Is there a more elegant way to deserialise Building then the Deserialise function combined with a protected constructor?
The result of (3) is that another Building implementation will necessitate a chunk of duplicated code. I suspect this will require a bit of CRTP to mitigate - any alternatives?

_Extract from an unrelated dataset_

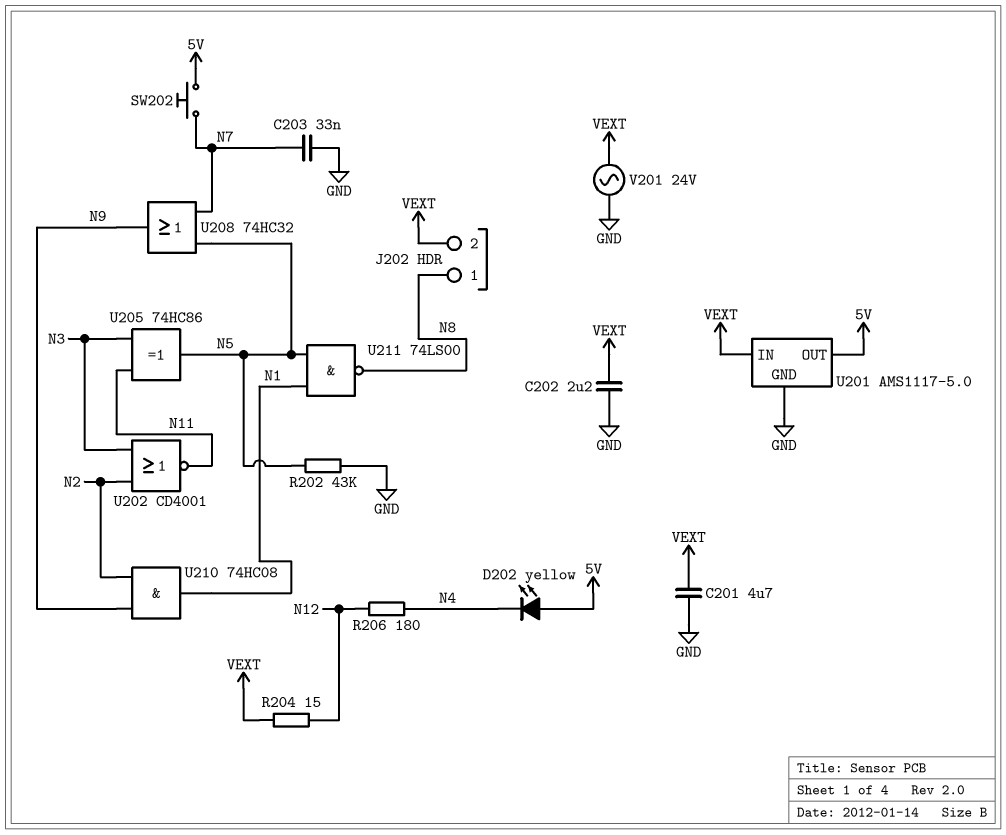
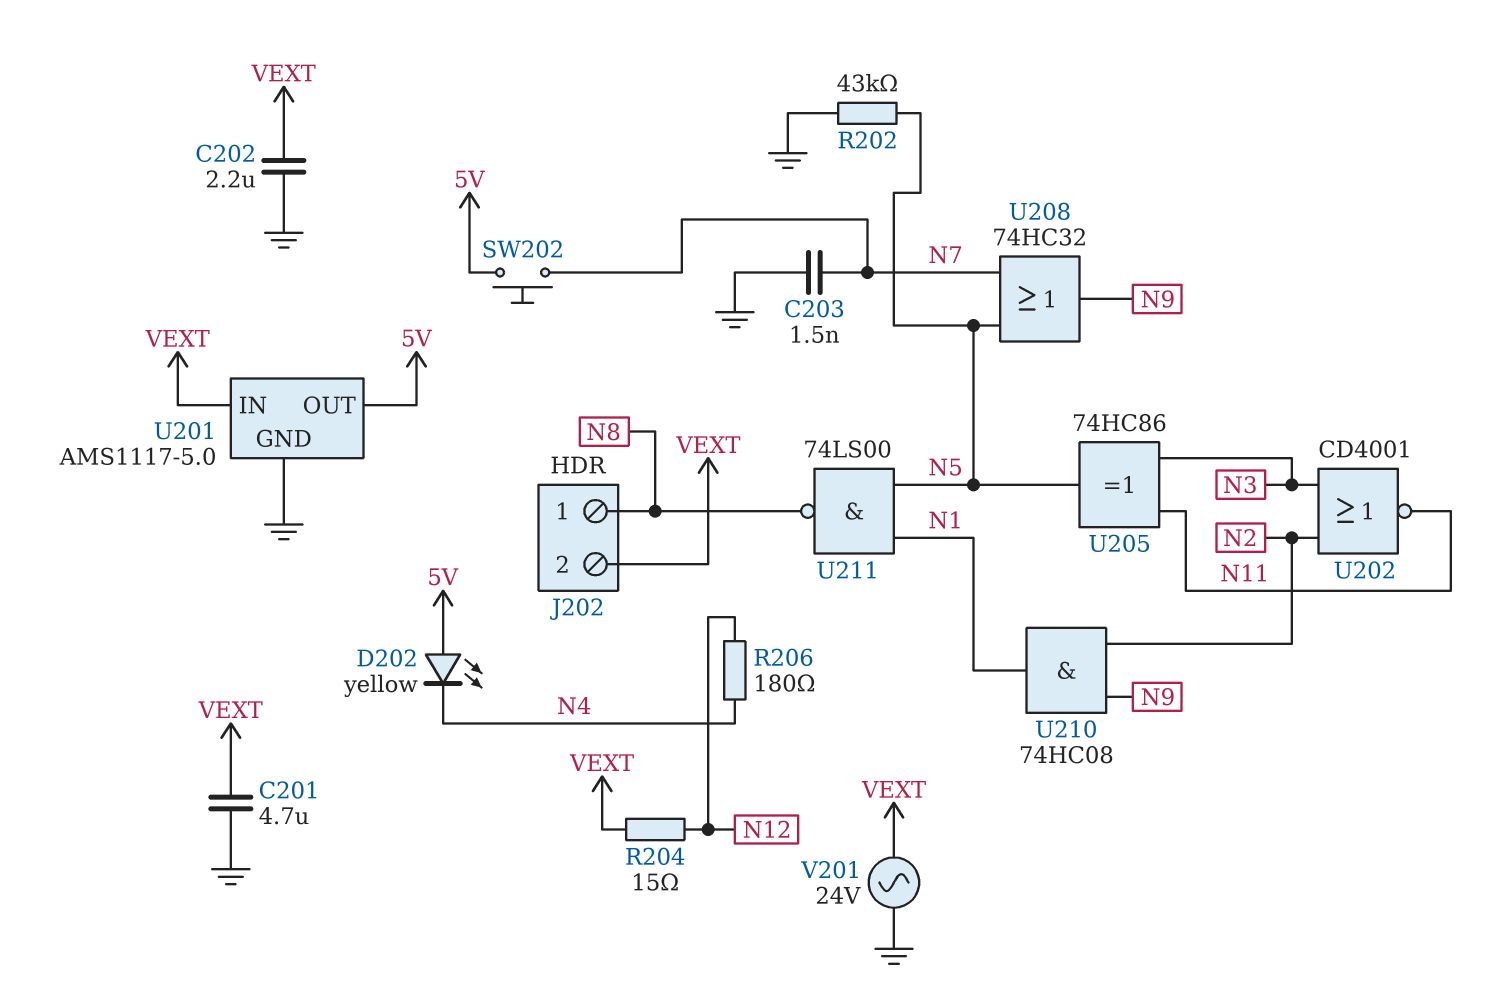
C203: 33nF (GND, N7) -> 1.5nF (GND, N7)

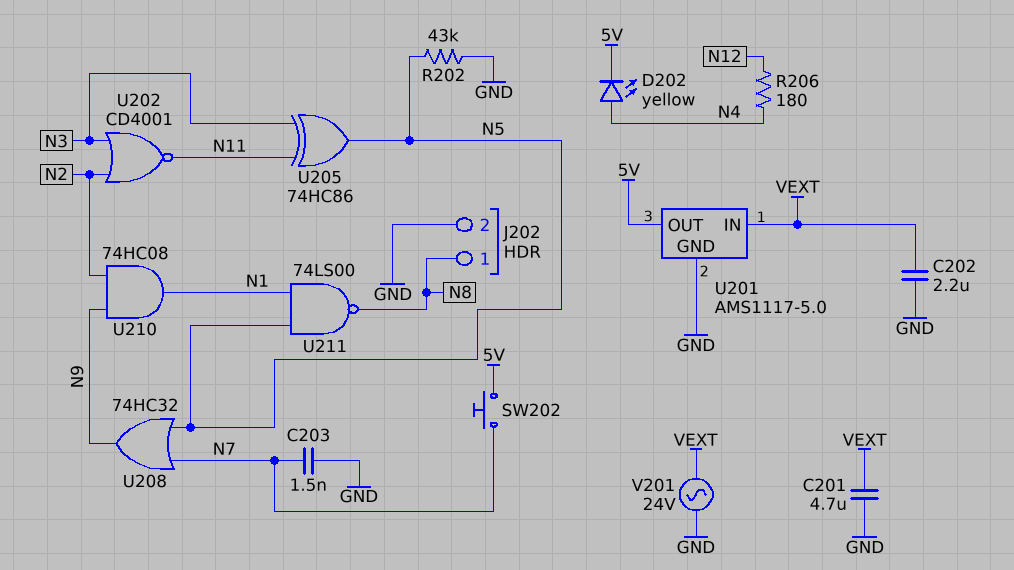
D202: LED yellow (A 5V, K N4) -> LED yellow (A N4, K 5V)
J202 pin 2: VEXT -> GND
R204: 15 (N12, VEXT) -> none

How does one make this work if the virtual base contains data members? I suspect this is similar (or identical) to the Building::Deserialise.
#include <fstream>
#include <boost/archive/xml_oarchive.hpp>
#include <boost/archive/xml_iarchive.hpp>
#include <boost/serialization/export.hpp>
namespace bs = boost::serialization;
// IBase comes from an external library, and we are not interested in
// serialising an IBase*.
class IBase {
public:
virtual ~IBase(){};
};
class IObject : public virtual IBase {
private:
friend class bs::access;
template <class Archive>
void serialize(Archive &ar, const unsigned int version) {
std::cout << "Called IObject's serialize\n";
// IBase contains no members so there is no need to serialise it to/from the
// archive. However, the inheritance relationship must be registered in
// boost::serialization. We cannot use base_object to do this: It will try
// to static_cast *this to IBase, but we might not have created the instance
// yet, in which case there is no virtual table and a structured exception
// will be generated.
bs::void_cast_register<IObject, IBase>(static_cast<IObject *>(nullptr),
static_cast<IBase *>(nullptr));
}
public:
virtual ~IObject() {}
};
class IBuilding : public virtual IBase {
private:
friend class bs::access;
template <class Archive>
void serialize(Archive &ar, const unsigned int version) {
std::cout << "Called IBuilding's serialize\n";
bs::void_cast_register<IBuilding, IBase>(static_cast<IBuilding *>(nullptr),
static_cast<IBase *>(nullptr));
}
public:
virtual ~IBuilding() {}
};
/* Tedious forward declarations to permit later friending. */
class Building;
class House;
namespace boost {
namespace serialization {
template <class Archive>
inline void save_construct_data(Archive &ar, const Building *t,
const unsigned int version);
template <class Archive>
inline void save_construct_data(Archive &ar, const House *t,
const unsigned int version);
template <class Archive>
inline void load_construct_data(Archive &ar, House *t,
const unsigned int version);
}
}
/* Tedious forward declarations end. */
class Building : public IBuilding, public IObject {
private:
friend class bs::access;
template <class Archive>
void serialize(Archive &ar, const unsigned int version) {
std::cout << "Called Building's serialize\n";
// We can use base_object here because although the instance might not be
// created, the memory has been allocated. Since there is no virtual
// inheritance, the static_cast can succeed.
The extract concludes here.